私はこれまで地形学の視点から、原子力関連施設周辺における活断層の評価が間違っていることを繰り返し指摘してきた。それは、専門性や中立性が疑問視される「専門家」による審査への批判である。

活断層が近くにあると、M7クラス以上の地震が発生して強い揺れに襲われること(揺れによる被害)や、断層運動によって土地がずれて建造物が壊れること(ずれによる被害)が懸念される。

特に、ずれによる被害は建物の耐震性とは無関係に発生する(図1)ので、被害は深刻である。原子炉建屋が損傷を受けた場合には、配管が切断されるなど、深刻な状況となることが容易に想像できる。
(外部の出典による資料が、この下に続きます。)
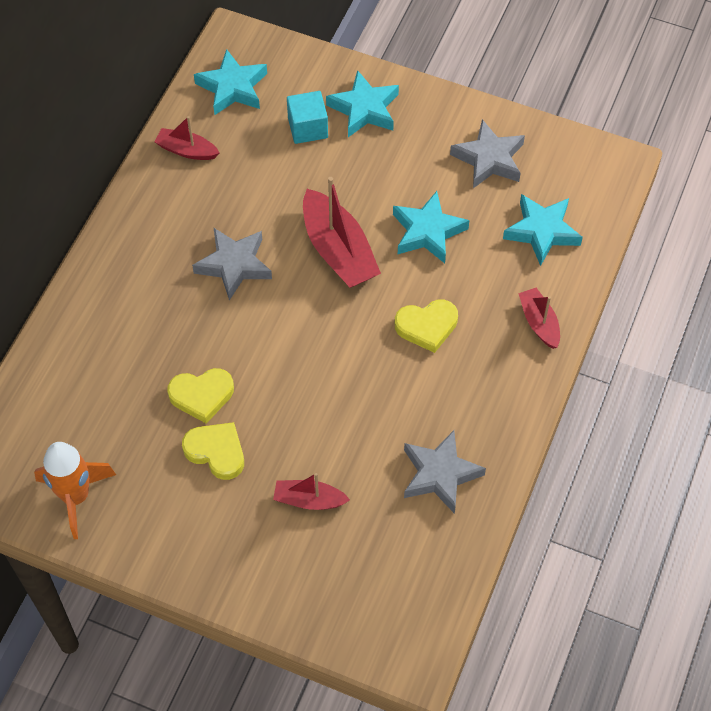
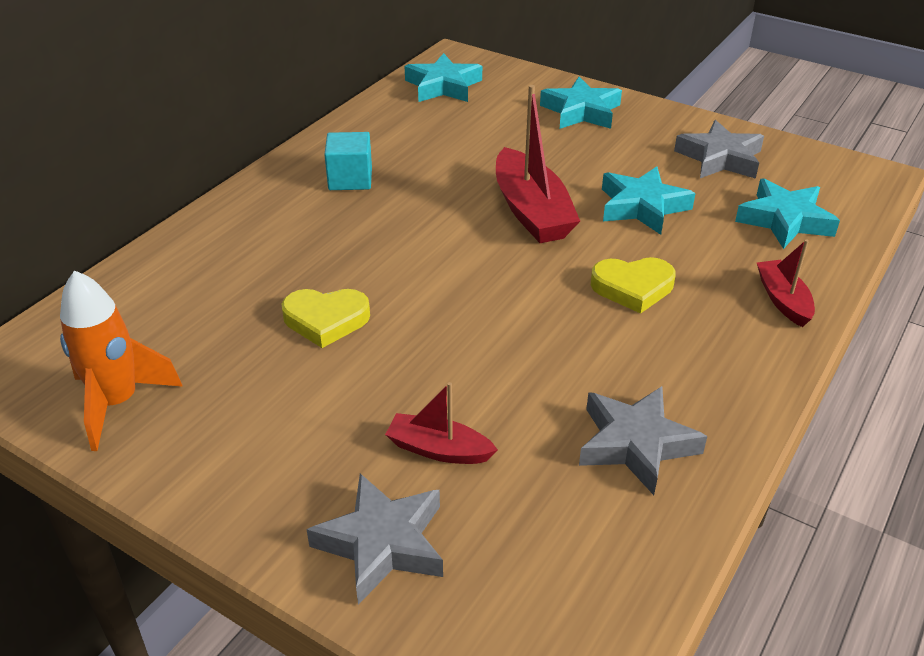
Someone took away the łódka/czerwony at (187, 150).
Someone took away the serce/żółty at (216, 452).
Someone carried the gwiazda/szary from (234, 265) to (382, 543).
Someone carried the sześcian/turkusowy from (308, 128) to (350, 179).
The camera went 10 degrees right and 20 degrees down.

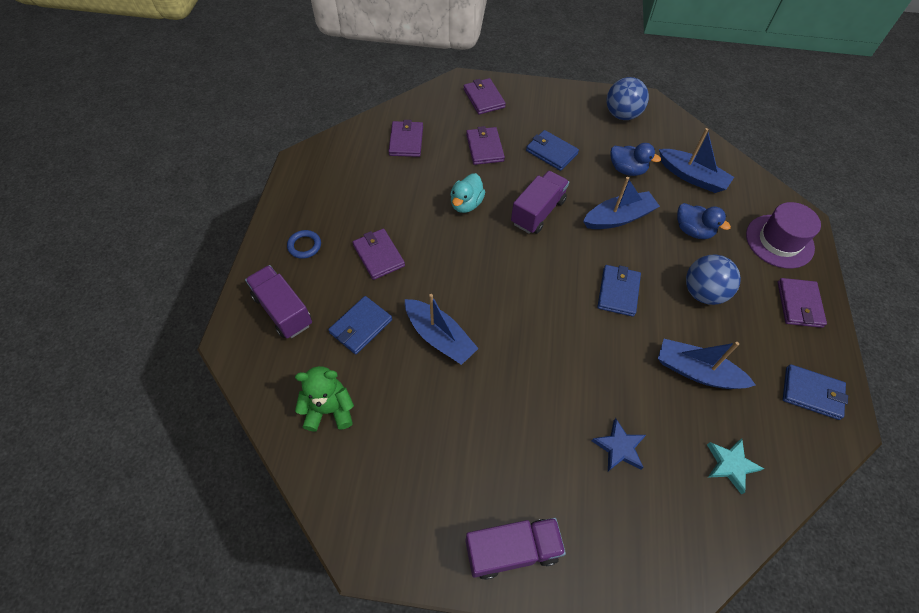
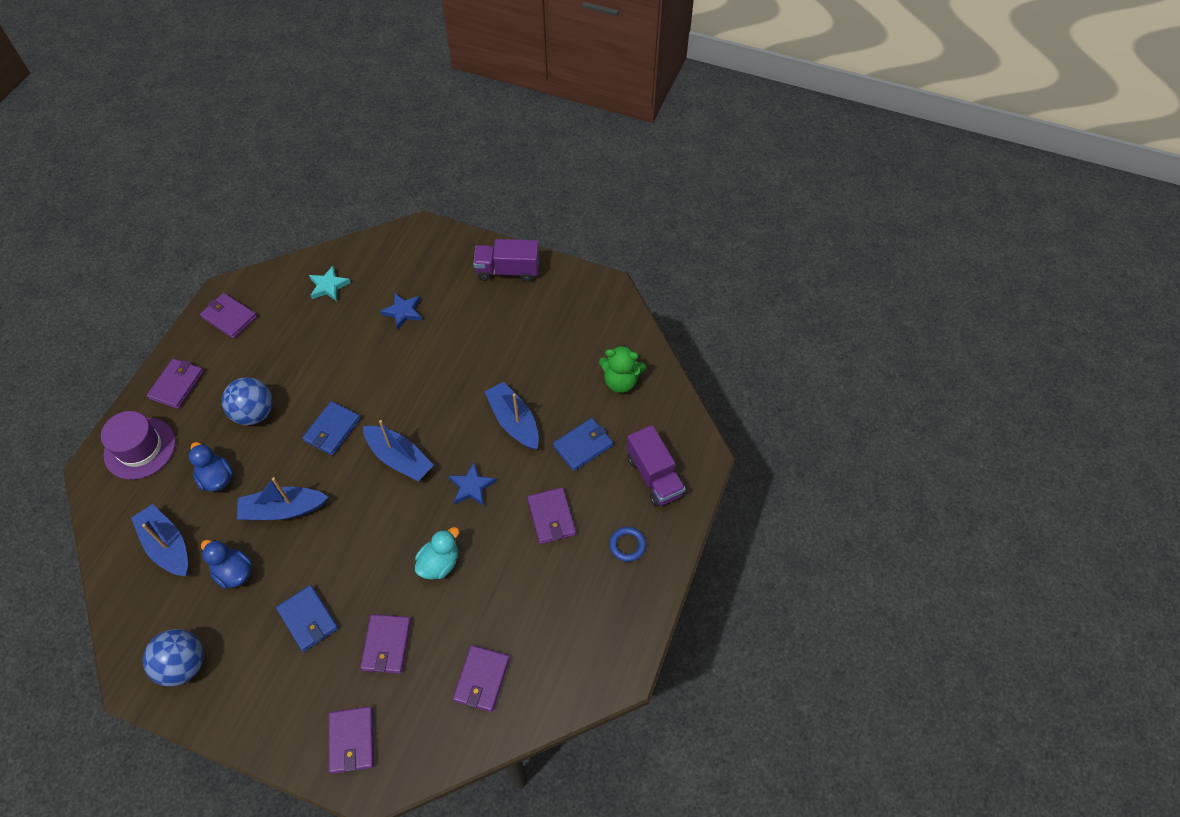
Someone took away the ciężarówka/fioletowy at (538, 212).
Someone put down the gwiazda/niebieski at (471, 487).
Someone carried the łódka/niebieski from (696, 371) to (399, 458).
Someone repainted the portfel/niebieski at (812, 393), which became the portfel/fioletowy at (229, 317).
The camera went 165 degrees left and 0 degrees up.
また、東通(青森県)・六ヶ所(青森県)・浜岡(静岡県)・敦賀(福井県)の施設では敷地を変形させる活断層が存在することを明らかにしてきた。もんじゅ・美浜(福井県)もその疑いが濃厚である。しかし、これらの点は審査で評価の対象にされてこなかった。さらに施設周辺の活断層は、「専門家」らによって本来より短く評価され(想定すべき地震の過小評価)、多くの施設は十分な耐震性を備えていない可能性がある。
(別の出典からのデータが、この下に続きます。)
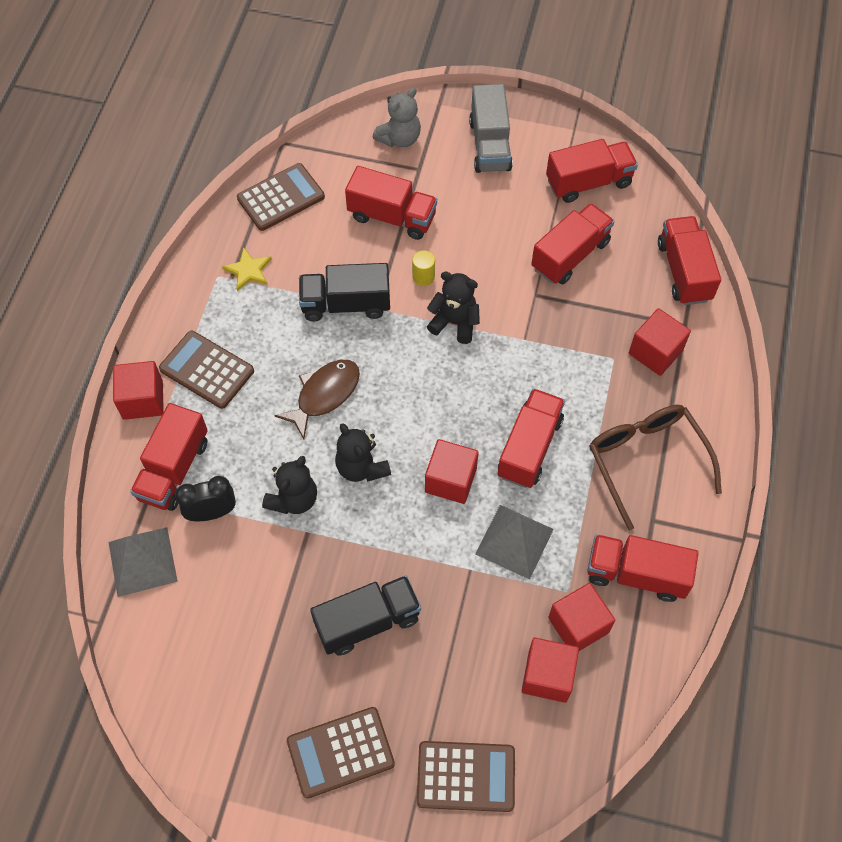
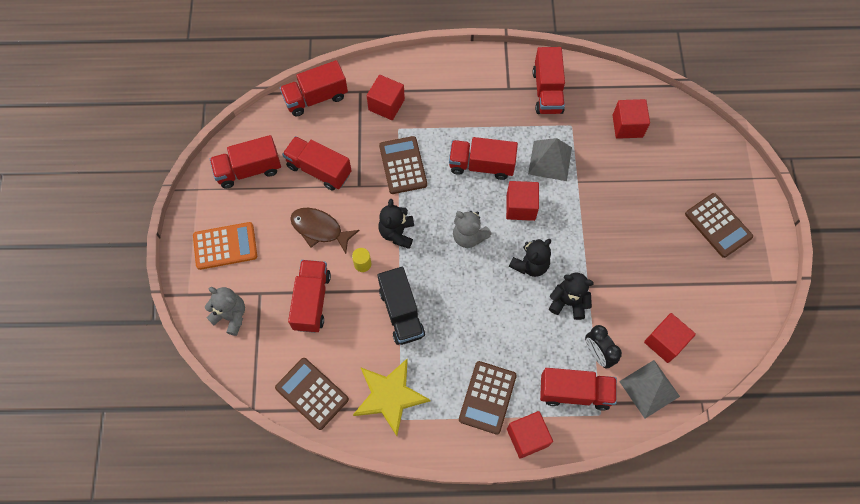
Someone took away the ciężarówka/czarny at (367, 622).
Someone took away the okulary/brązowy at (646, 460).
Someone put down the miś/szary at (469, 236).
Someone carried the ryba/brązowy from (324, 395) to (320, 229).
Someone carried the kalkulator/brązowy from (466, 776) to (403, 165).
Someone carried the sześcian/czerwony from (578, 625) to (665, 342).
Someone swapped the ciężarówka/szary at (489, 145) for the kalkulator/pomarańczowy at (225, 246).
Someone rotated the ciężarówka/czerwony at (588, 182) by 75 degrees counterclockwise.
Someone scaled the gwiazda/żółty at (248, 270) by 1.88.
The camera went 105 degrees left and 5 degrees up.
No529konomondai-watanabe1.jpg図1:集集地震(1999年、台湾、M7.6)の被害の様子。丈夫な鉄筋コンクリート製の建造物は「揺れ」による被害は免れたものの、活断層直上にあったため、建造物の真ん中で折れてしまった。

 

当時も今もあいまいな評価

大飯(福井県)と志賀(石川県)の施設も、最近重大な問題が明らかとなった。大飯原子力発電所では、原子炉の直下などに複数の断層(破砕帯)が確認されている(図2)。

図3図4は、大飯原発の建設にあたりF‐6断層を横切って溝を掘り、断層付近の地層の様子をスケッチしたという当時の調査資料である。南東側のスケッチ(図3)では、岩盤の上にある若い地層(礫層)にずれはなく、活断層ではない印象を与える(ただし礫層の年代が分からないので活断層ではないと言い切れない)。
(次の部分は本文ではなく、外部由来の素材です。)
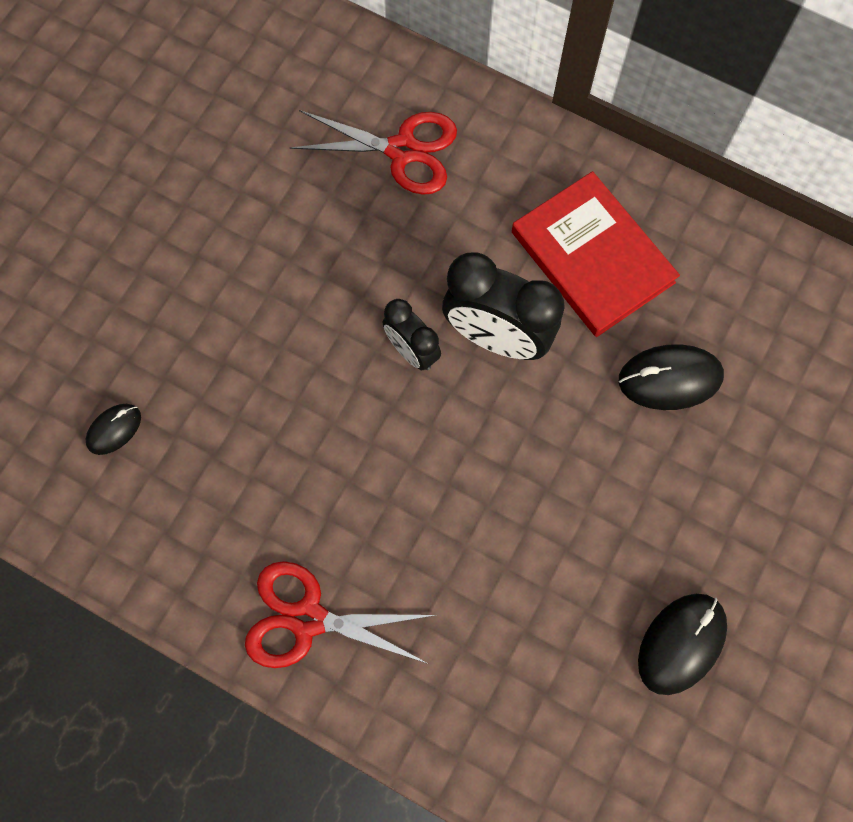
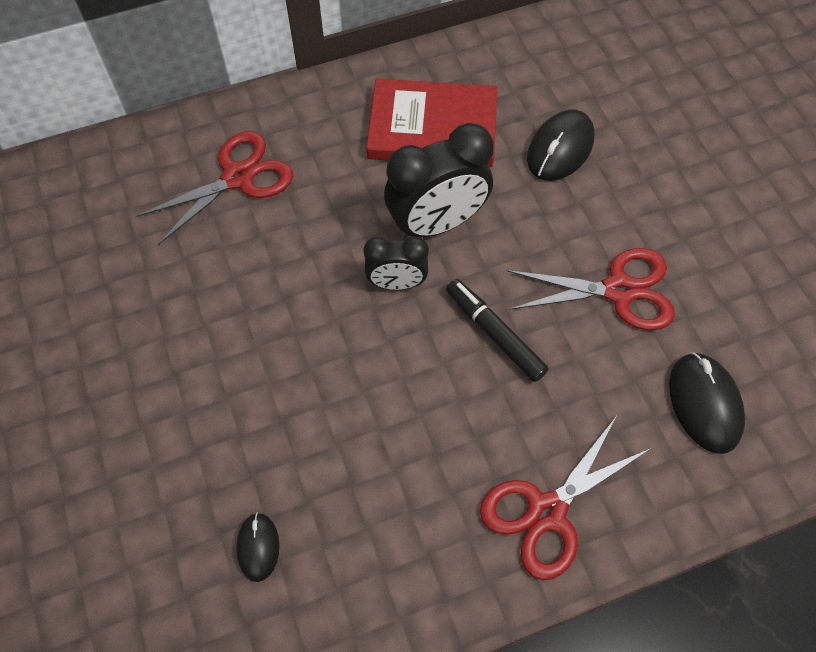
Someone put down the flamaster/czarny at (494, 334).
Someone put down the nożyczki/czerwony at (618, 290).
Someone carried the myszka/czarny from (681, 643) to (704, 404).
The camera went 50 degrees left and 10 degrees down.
しかし、北西側のスケッチ(図4)では、岩盤とともに上の地層も上下にずれており、岩盤がこすれてできた「断層粘土」が礫層の中にまで連続している。このような特徴は、F‐6が活断層である可能性を暗示するものである。

No529konomondai-watanabe2.jpg図2:大飯原子力発電所敷地内の断層(関電資料による)F-6断層は最重要視されるSクラスの重要施設(3号炉・4号炉の緊急取水路)と交わっている。

No529konomondai-watanabe3.jpg図3:大飯原発F-6断層の南東側壁面(関電資料に著者加筆。

No529konomondai-watanabe4.jpg図4:F-6断層の北西側壁面(関電資料に著者加筆)。

新しい時代に積もった砂礫層(茶)と岩盤(緑)のずれた量が同じであり、岩盤がこすれたときにできる「断層粘土」(赤)が砂礫層の中に見られる。図3と4は3号炉・4号炉の設置許可申請書には示されているが、バックチェックにおいては図3だけに基づいた審査が行われている。

つまり、どちらかのスケッチが間違っているか、別々に異なる断層を見ている可能性があり、F‐6が活断層である可能性を否定できない。このF‐6断層は、3号炉・4号炉の重要施設(非常用取水路)を横切っており、F‐6が動いた場合には、冷却水供給に支障が出て深刻な事態となることが想定できる。これは、安全審査の際、「専門家」が当時でも容易に指摘できたはずである。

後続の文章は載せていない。